The abbey is really just off the route, which climbs up the road, and then drops steeply down again, and the Eildon hills were now looming close, although still beyond the river.
- Nearing the hills
Dryburgh is an odd spot, almost beside Newton St Boswells, but tucked into a bend in the river, and miles away from anywhere by road. For walkers it's not quite so bad, as an impressive foot bridge spans the river, but it still has the feeling of being a very unexpected angle.
- Crossing the river
On the other side of the river the path finally meets St Cuthbert's Way again, after stalking it for a while, and the two routes run up together through a strip of scrappy woodland to the edge of Newtown St Boswells, and split again. St Cuthbert's Way sneaks up on the hills from the back and comes over the gap between the two highest, but the Borders Abbeys Way heads up through Eildon village and onto a closed off road which leads from there to Melrose.
- Closed road
Partway over this hill is the Rhymer's Stone, where Thomas the Rhymer is said to have met with the queen of the fairies.

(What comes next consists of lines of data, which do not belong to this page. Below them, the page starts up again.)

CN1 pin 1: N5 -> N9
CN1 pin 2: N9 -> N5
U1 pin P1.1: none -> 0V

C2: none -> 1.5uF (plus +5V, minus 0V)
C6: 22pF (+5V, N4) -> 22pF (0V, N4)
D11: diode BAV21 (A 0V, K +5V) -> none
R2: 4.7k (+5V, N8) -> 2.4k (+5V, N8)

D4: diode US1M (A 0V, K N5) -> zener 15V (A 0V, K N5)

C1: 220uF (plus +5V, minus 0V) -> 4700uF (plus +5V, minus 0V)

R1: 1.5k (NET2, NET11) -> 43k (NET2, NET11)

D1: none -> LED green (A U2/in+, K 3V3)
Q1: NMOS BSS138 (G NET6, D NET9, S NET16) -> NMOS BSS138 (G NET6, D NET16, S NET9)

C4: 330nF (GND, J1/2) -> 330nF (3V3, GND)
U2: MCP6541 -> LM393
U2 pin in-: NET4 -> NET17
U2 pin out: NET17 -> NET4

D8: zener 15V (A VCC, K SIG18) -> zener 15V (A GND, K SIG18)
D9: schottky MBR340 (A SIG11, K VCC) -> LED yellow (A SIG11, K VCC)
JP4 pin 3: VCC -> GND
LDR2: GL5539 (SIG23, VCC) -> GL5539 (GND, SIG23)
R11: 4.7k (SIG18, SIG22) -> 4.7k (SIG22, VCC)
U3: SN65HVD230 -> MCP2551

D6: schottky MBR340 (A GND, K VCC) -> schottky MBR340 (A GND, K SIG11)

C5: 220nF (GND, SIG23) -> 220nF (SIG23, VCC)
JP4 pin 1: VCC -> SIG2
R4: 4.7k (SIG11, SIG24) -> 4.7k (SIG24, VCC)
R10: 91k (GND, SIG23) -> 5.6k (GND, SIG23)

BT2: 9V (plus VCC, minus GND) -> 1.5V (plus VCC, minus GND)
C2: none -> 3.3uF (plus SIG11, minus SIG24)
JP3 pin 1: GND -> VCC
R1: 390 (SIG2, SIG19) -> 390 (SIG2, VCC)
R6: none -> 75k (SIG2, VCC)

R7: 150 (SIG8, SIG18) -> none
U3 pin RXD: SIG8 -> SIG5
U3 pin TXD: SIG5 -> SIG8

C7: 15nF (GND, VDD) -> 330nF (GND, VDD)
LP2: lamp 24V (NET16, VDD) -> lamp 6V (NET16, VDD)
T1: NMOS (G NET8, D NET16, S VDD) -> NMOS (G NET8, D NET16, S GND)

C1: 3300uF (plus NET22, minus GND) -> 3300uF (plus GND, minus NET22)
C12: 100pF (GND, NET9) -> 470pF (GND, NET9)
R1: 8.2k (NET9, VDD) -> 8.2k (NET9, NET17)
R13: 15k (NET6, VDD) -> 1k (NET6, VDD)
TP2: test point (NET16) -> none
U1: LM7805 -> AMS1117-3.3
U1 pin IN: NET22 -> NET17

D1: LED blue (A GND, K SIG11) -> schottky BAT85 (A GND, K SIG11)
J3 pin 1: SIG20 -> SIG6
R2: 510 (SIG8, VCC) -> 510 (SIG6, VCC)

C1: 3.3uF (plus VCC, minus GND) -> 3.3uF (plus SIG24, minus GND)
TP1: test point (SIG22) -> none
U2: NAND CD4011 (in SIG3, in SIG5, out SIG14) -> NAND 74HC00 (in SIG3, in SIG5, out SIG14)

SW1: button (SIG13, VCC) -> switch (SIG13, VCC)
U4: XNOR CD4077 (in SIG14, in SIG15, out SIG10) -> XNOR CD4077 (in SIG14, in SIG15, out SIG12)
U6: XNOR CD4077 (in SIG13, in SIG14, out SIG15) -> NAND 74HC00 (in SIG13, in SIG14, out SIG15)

- Thomas the Rhymer's stone
In the inscrutable fashion of long distance paths, the route turns away from this road, which is heading exactly towards where to wants to be, and heads down a smaller path to Newstead - I wasn't paying enough attention to manage that, however, and ended up coming into Melrose by road, and with the very last remnants of the light.
- Melrose
It had been a wonderful day, and a very satisfying effort to get to the end of the route before the end of the year, after a not very efficient start - it's a very nice path, even if it only leads back to where it started.